The hotel has six banqueting halls, the largest of which accommodates up to 650 people. The Royal Hall, the largest and most ornate, was originally the hotel's main dining room. It is accessed through a wrought iron gate similar to those that enclose the choirs of several Andalusian cathedrals. Inside, eleven bronze chandeliers hung with Bohemian crystal and plated in gold descend from a palatial coffered ceiling. Large arched doorways inlaid with mahogany and inlaid tiles (azulejos) lead to a terrace over the garden of the hotel. Other neoclassical banqueting halls or salons—Andalusia, Híspalis and Cartuja—feature arched doors and windows with frames of golden stucco, more Bohemian glass chandeliers and marble floors.

===Inner courtyard===
As is typical of the region, the hotel has an inner courtyard or patio.
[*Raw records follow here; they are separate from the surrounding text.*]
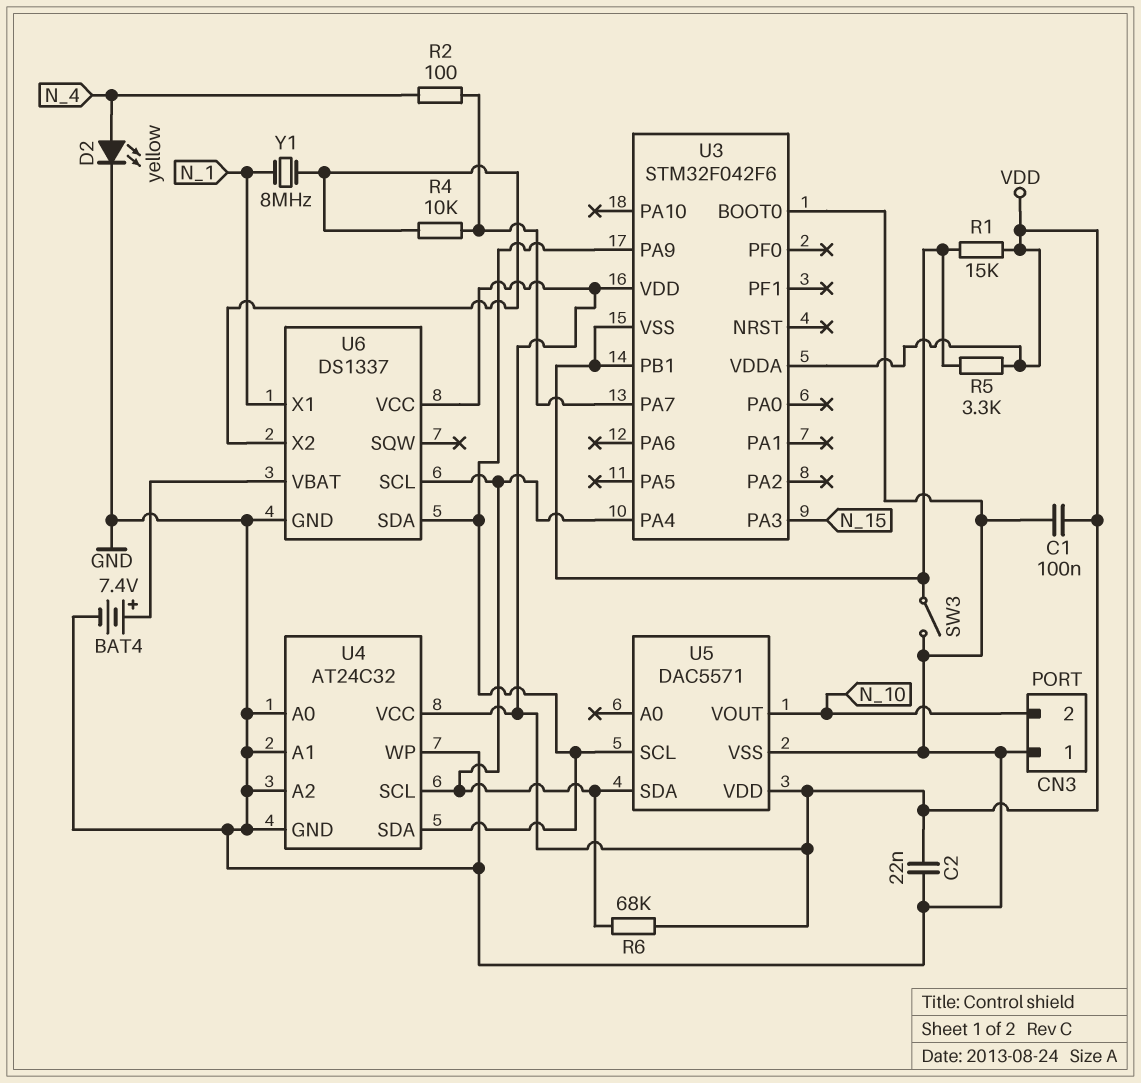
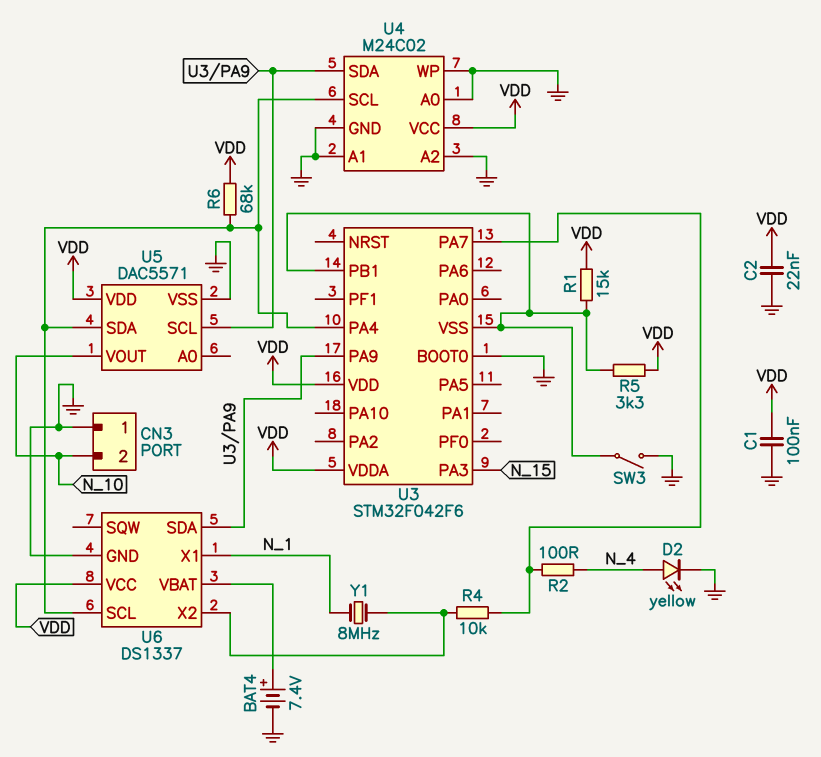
U4: AT24C32 -> M24C02

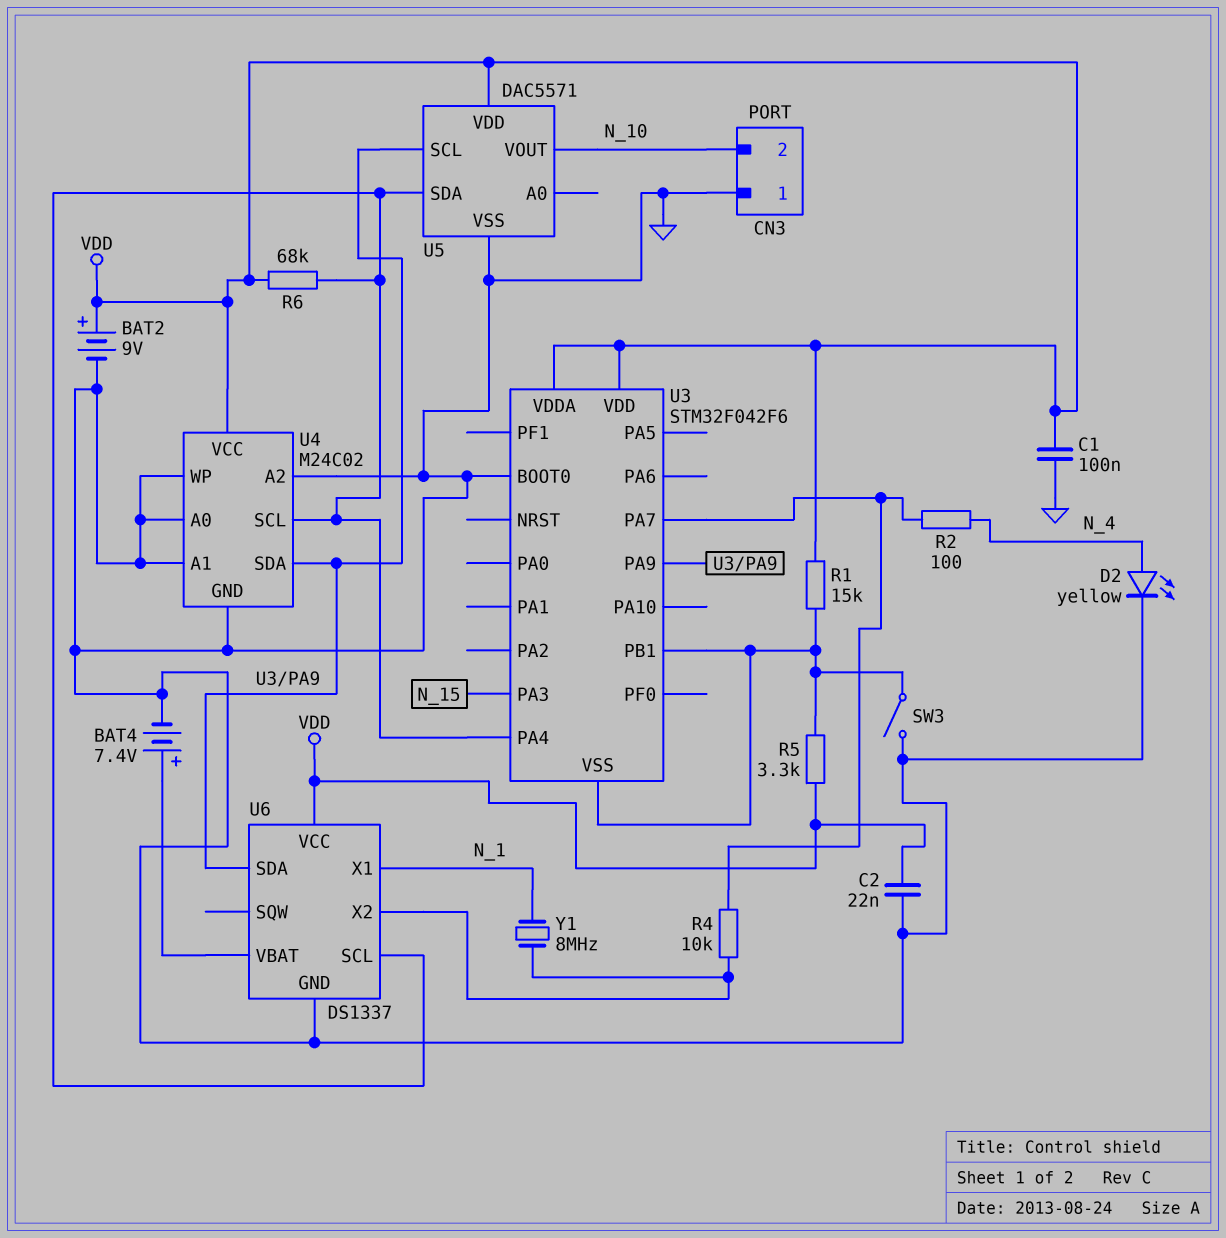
BAT2: none -> 9V (plus VDD, minus GND)

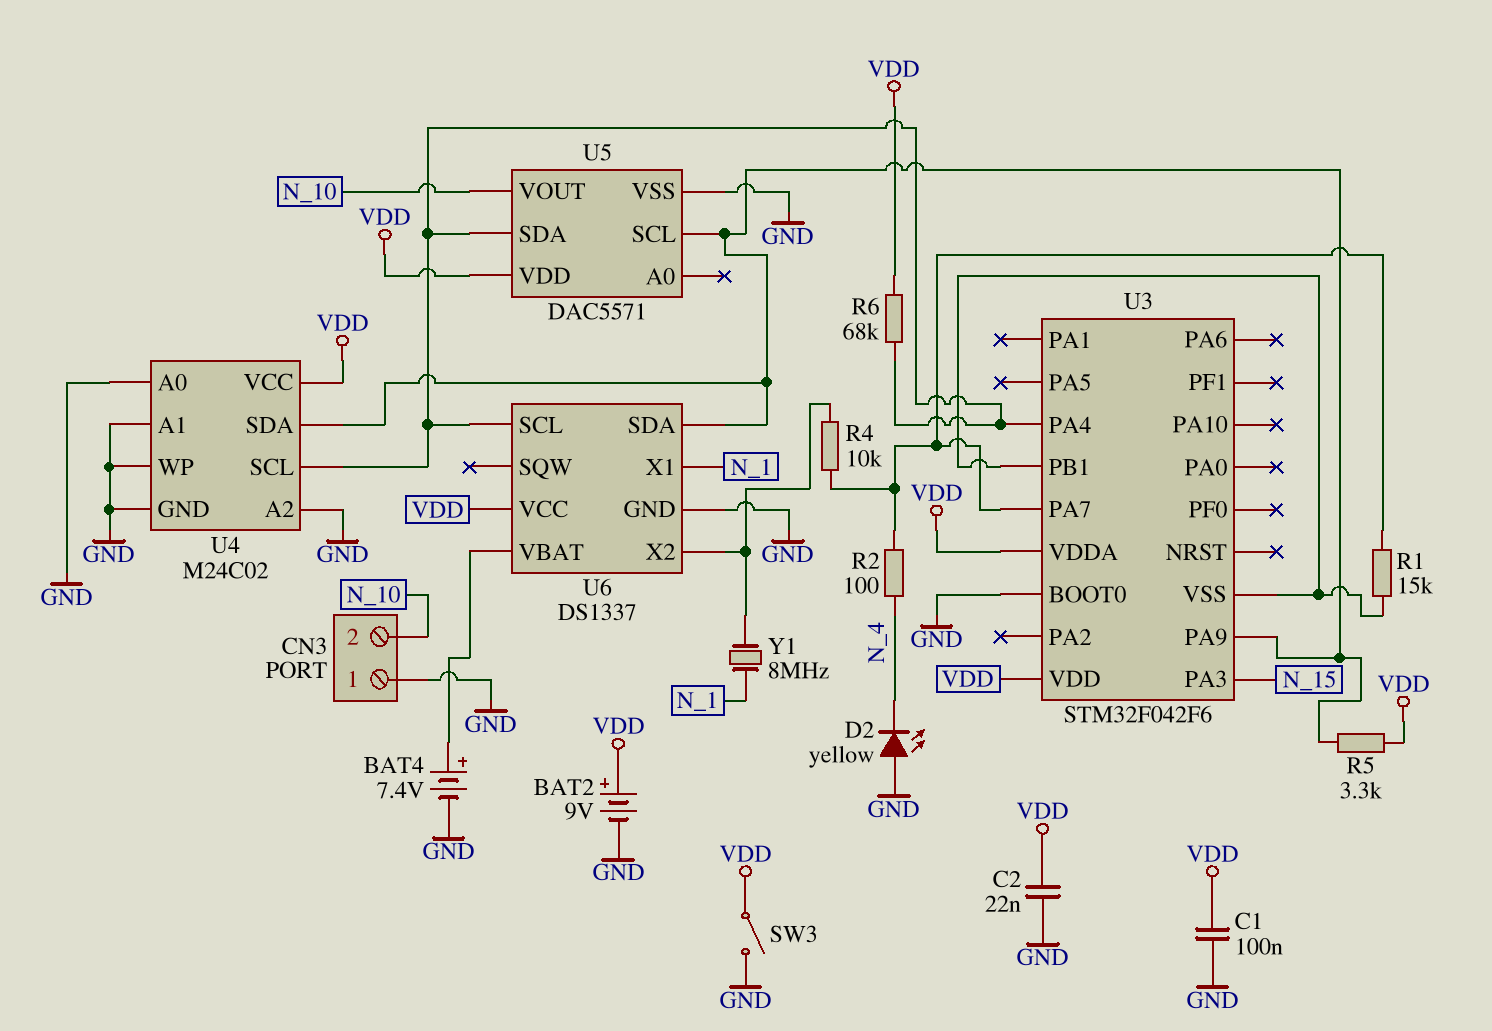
D2: LED yellow (A N_4, K GND) -> LED yellow (A GND, K N_4)
R1: 15k (U3/PB1, VDD) -> 15k (U3/PA7, U3/PB1)
R5: 3.3k (U3/PB1, VDD) -> 3.3k (U3/PA9, VDD)
SW3: switch (GND, U3/PB1) -> switch (GND, VDD)

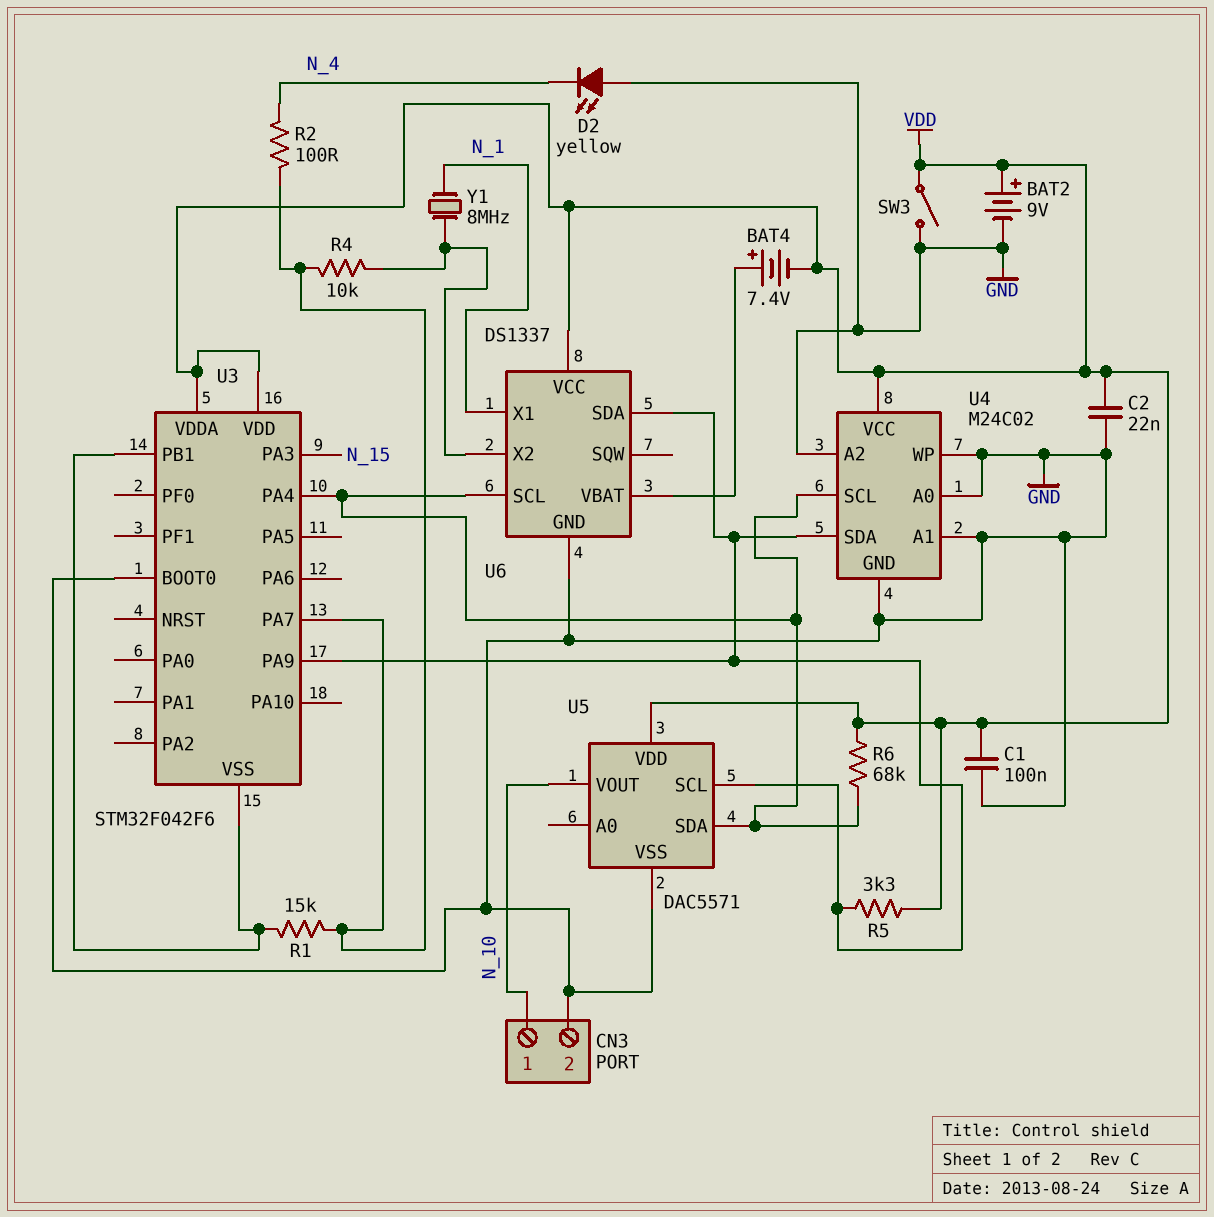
BAT4: 7.4V (plus U6/VBAT, minus GND) -> 7.4V (plus U6/VBAT, minus VDD)
CN3 pin 1: GND -> N_10
CN3 pin 2: N_10 -> GND

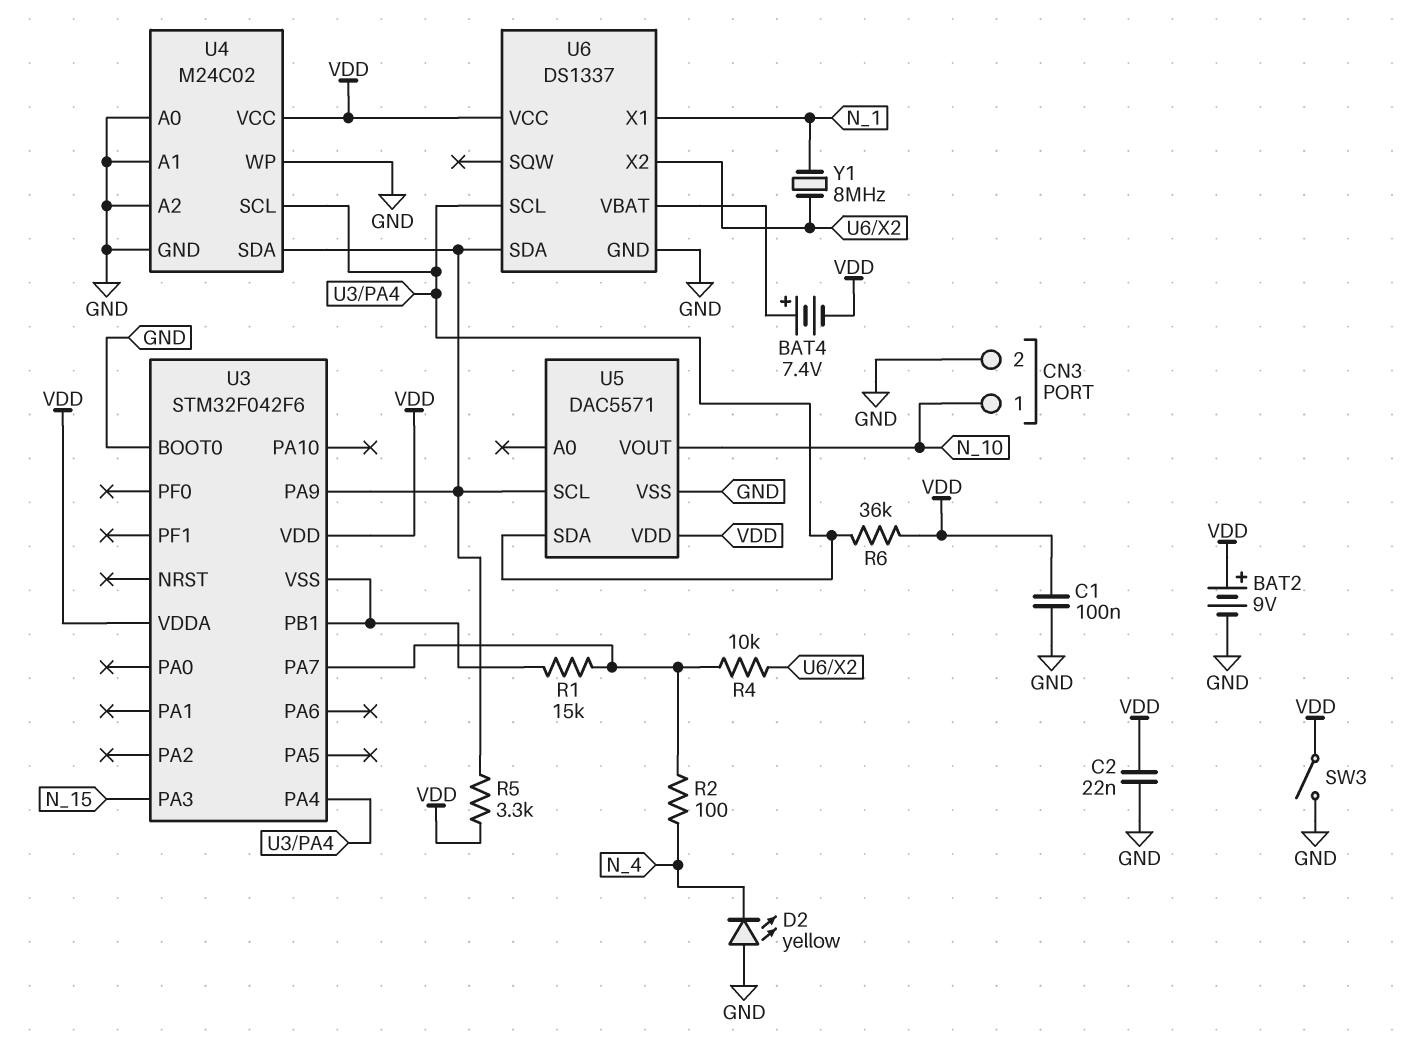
R6: 68k (U3/PA4, VDD) -> 36k (U3/PA4, VDD)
The original design inspired was for a courtyard modeled on that of Seville's baroque Hospital de los Venerables, but was redesigned at the express request of Alfonso XIII, who disapproved of the original plan.

===Rooms===
The building has a total of 147 guest rooms, each unique:
- 19 single rooms.
- 55 luxury double rooms.
- 55 larger "deluxe" rooms, with lamps of Venetian glass from Murano, and wooden ceilings. There are three categories of decoration: Castillian, Baroque and Mozarabic.
- 1 Royal Suite, used by royal families who are visiting Seville.

===Other===
The building also includes several bars, the San Fernando restaurant, a pool, a gym, a massage center, and several terraces and gardens.

== Illustrious guests ==
Diplomats representing the Ibero-American countries, as well as King Alfonso and his wife, attended the 1929 exhibition. However, no foreign presidents attended, except the Norwegian Prime Minister Johan Ludwig Mowinckel, who came for a private visit, and the Portuguese President António Óscar de Fragoso Carmona. The hotel housed personalities during the 1992 show, such as the Prince Charles and Diana of Wales. It is common for celebrities visiting the city to stay there, such as Brad Pitt, Angelina Jolie, Tom Cruise, Cameron Díaz, Madonna and Bruce Springsteen.